During the outbreak and immediately after its decline, the World Health Organization launched a three-phase program, which aims to increase preparedness and first response, provide critical care, and prevent the spread of the disease by improving the resilience of the population to an initial infection.
Ebola, while a human disease, is not carried primarily by humans. Primates, including humans and primates like gorillas, are susceptible hosts, in that they are not able to fight the infection and are at high risk of illness and death.

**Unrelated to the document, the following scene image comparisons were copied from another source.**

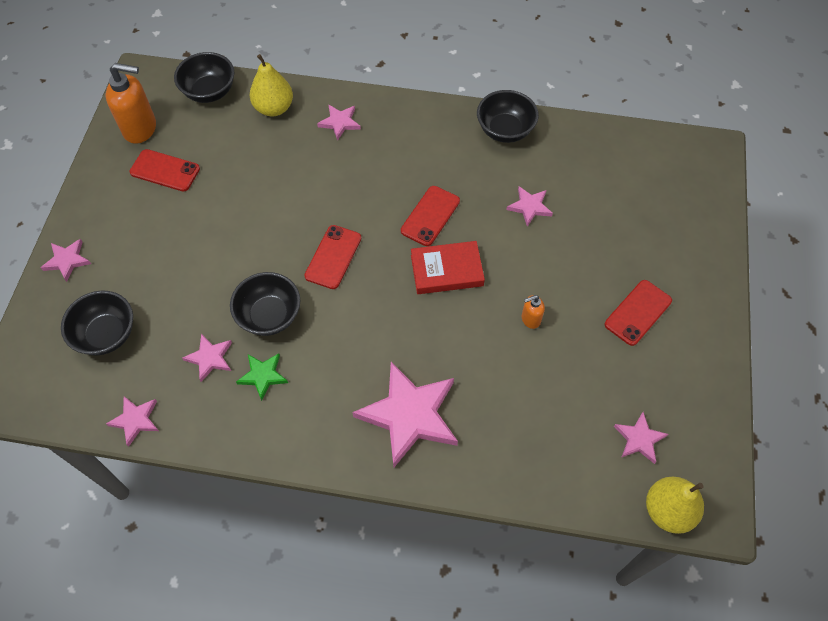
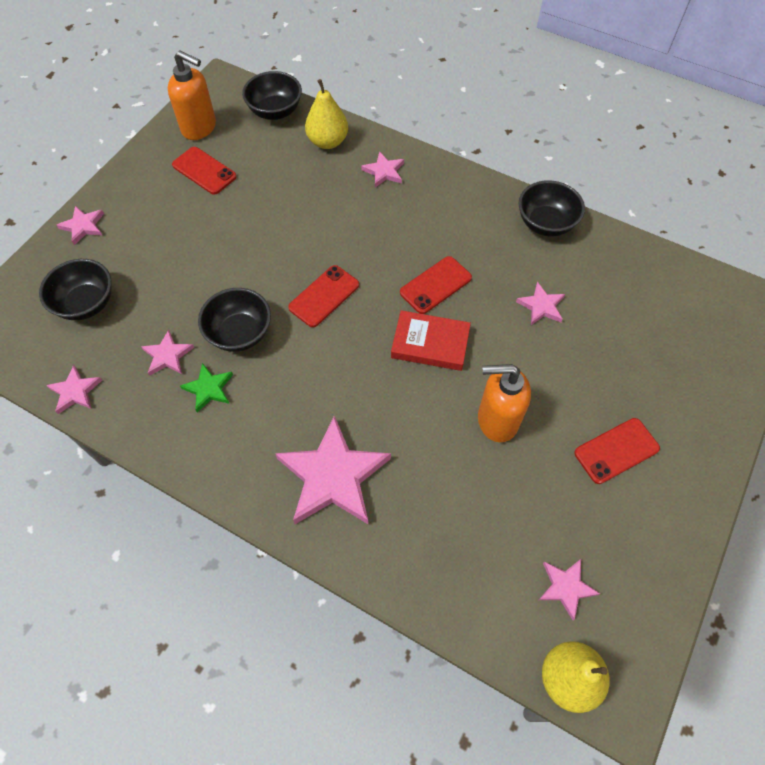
camera: 20 degrees right, 0 degrees up
(530, 319) = (497, 420): orange soap dispenser -> orange soap dispenser, size x2.03

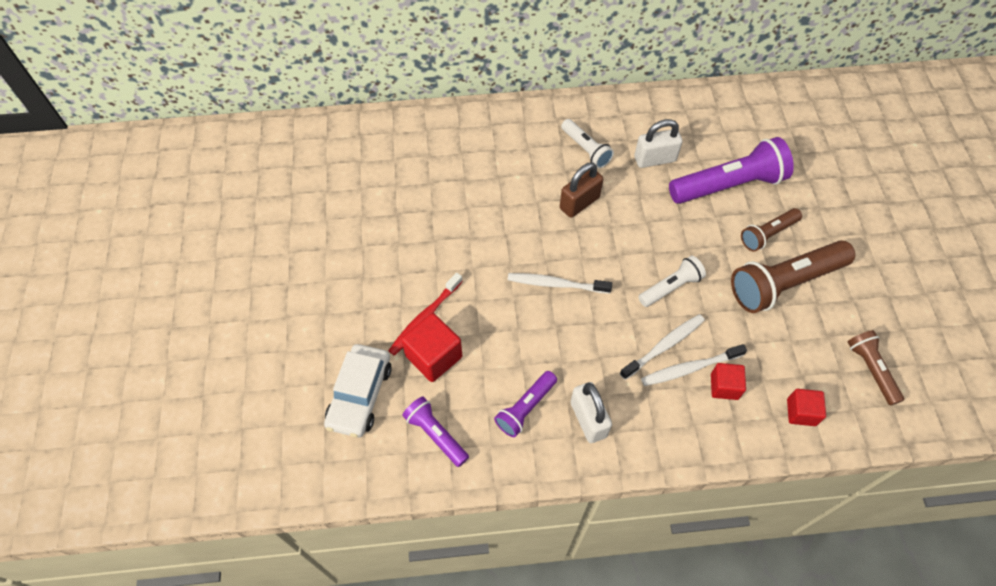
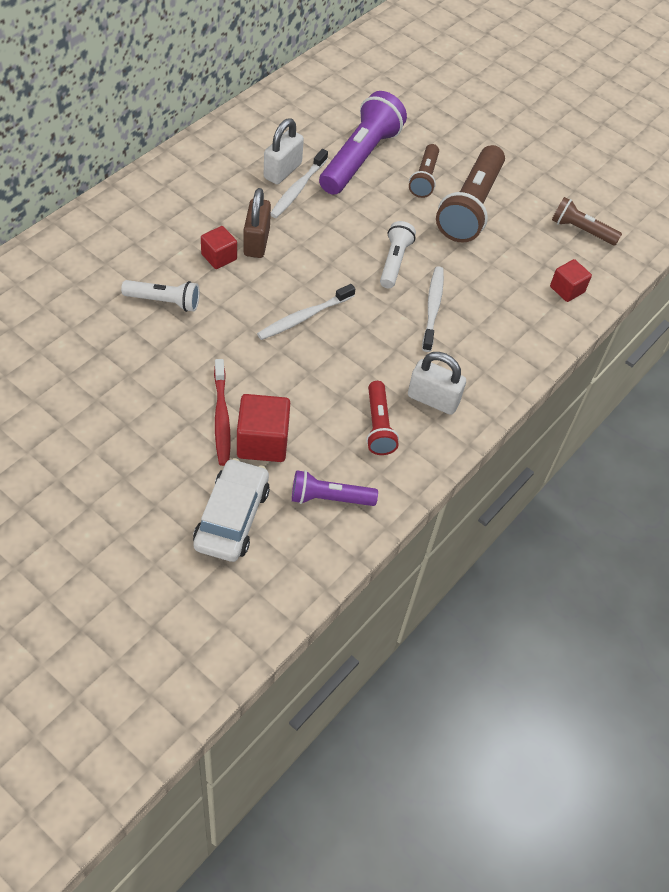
camera: 50 degrees left, 5 degrees down
(360, 395) = (232, 517): white car -> white car turned 135 degrees counterclockwise
(525, 408) = (378, 426): purple flashlight -> red flashlight
(586, 149) = (217, 195): white flashlight -> white flashlight (164, 301)
(690, 368) = (466, 311): white toothbrush -> white toothbrush (298, 189)
(724, 386) = (502, 307): red cube -> red cube (219, 257)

The virus becomes human-borne following a contact with an infected carrier animal, a species of animal which has the disease, but does not show clinical symptoms – a frequent occurrence for many diseases. The avian and swine influenza are notable examples, as is Ebola.
In order to identify and successfully implement intervention measures, researchers and governmental agencies often apply epidemiological modeling – the analysis of large amounts of disease-related data.
During the epidemic, many researchers, including researchers at the U.S. Centers for Disease Control, created mathematical models and computer simulations to understand the course of the disease and investigate the potential impact of interventions they might implement to combat the spread of the disease.